Le file fuori dai laboratori privati del Bresciano che effettuano test sierologici ci sono, ma scorrono veloci. Si attende pazientemente: d’altronde la maggior parte delle persone in coda è da mesi che spera di poter accedere ai test per capire se è stato contagiato o meno dal Coronavirus.

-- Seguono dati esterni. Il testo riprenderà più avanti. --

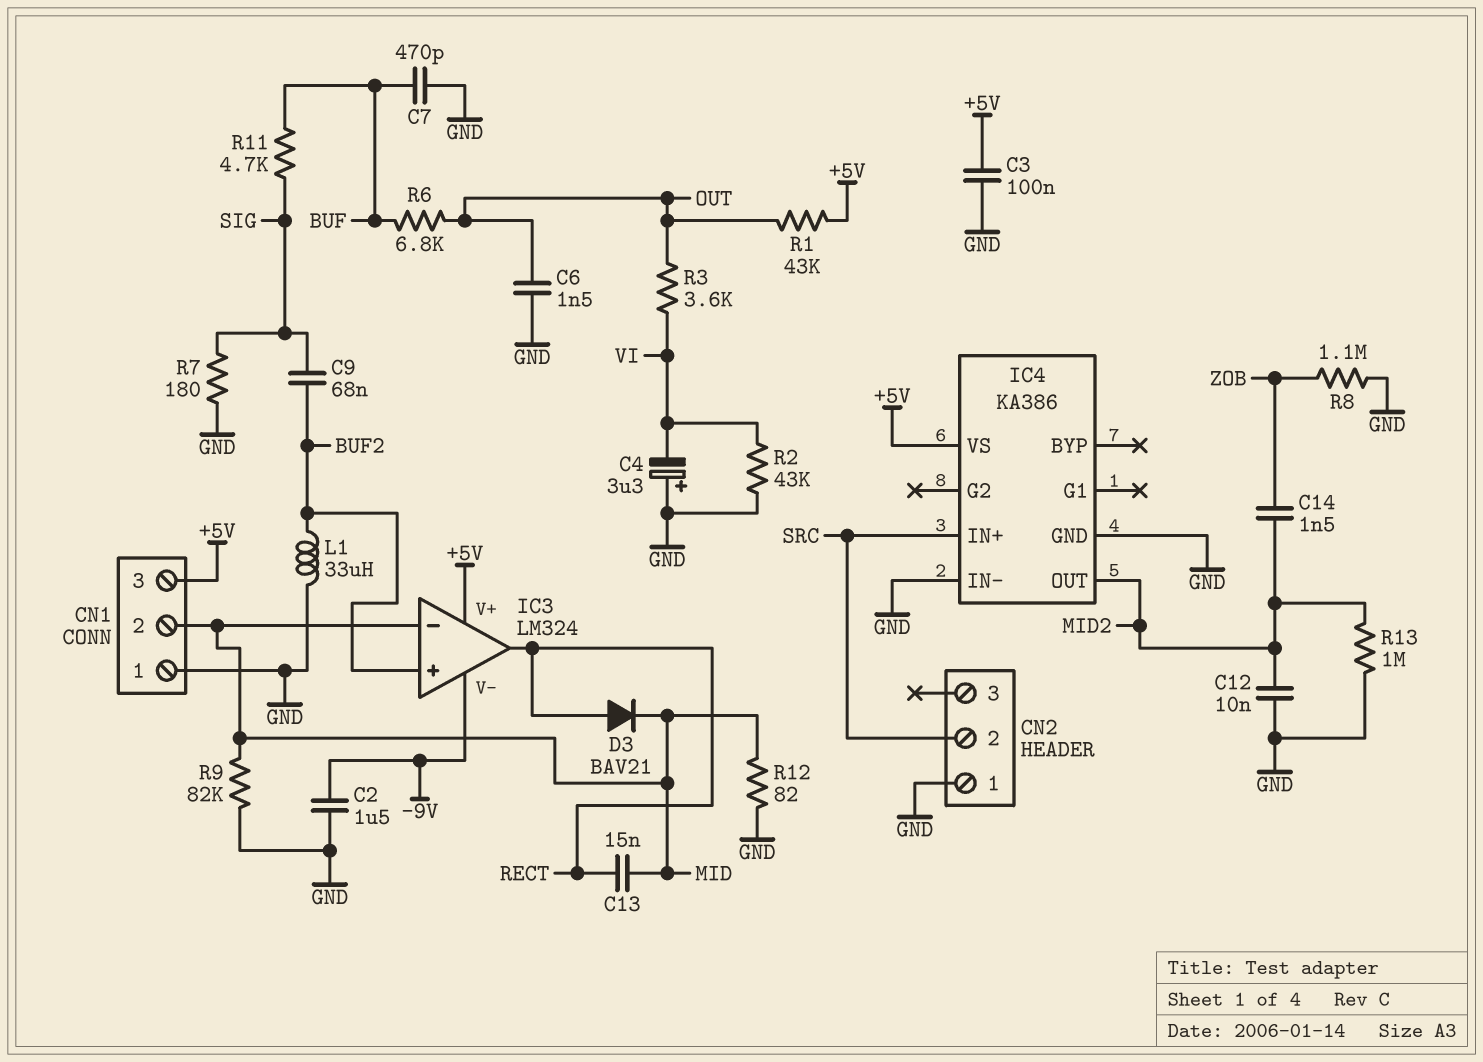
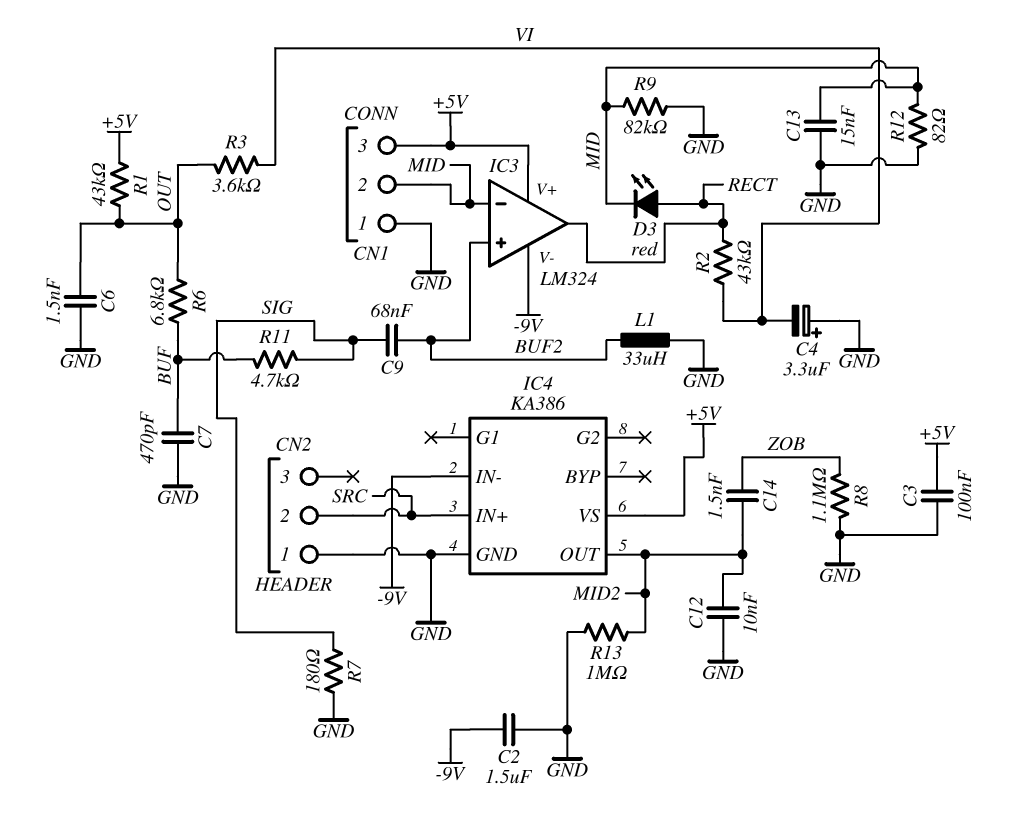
C13: 15nF (MID, RECT) -> 15nF (GND, MID)
D3: diode BAV21 (A RECT, K MID) -> LED red (A RECT, K MID)
IC4 pin IN-: GND -> -9V
R2: 43k (GND, VI) -> 43k (RECT, VI)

Per qualcuno di loro è addirittura la prima uscita da casa. È il caso di Margherita (nome di fantasia, per rispettare la privacy): suo padre ha avuto il Covid, ma per lei e la madre finora non c’è stato modo di accedere a un test diagnostico. Quarantena obbligata e ferie forzate: “È la prima volta che esco di casa - ci spiega - sono in ferie dal 13 marzo e finché l’esito degli esami non è negativo non posso rientrare al lavoro. Sono stata male anch’io: ho avuto la febbre e ho perso totalmente gusto e olfatto. Nonostante le numerose richieste non ho mai potuto effettuare il tampone”, ci racconta la giovane impiegata uscendo dal centro Synlab di via Marconi a Brescia. Uno dei laboratori privati - gli altri sono Fondazione Richiedei e Novolabs - dov'è consentito effettuare le analisi per ricercare gli anticorpi (IgM e IgG) contro il Covid-19.

La giovane donna e la madre hanno atteso oltre due mesi: solo per loro martedì mattina è scattata l’ora del prelievo e del tampone. Sono state ‘mandate’ da Ats, dopo la segnalazione del medico di famiglia. Così è stato anche per Fausta, il cui marito ha lottato ben 35 giorni contro il Coronavirus: “Lui ha cambiato due ospedali diversi, io sono rimasta a casa: sono stata malissimo per giorni e mi sono salvata solo perché mia figlia è infermiera e mi ha procurato le cure giuste. Ho atteso per mesi di poter fare il tampone. Oltre a quello ho fatto anche il sierologico: adesso finalmente potrò capire se questo incubo è finito.”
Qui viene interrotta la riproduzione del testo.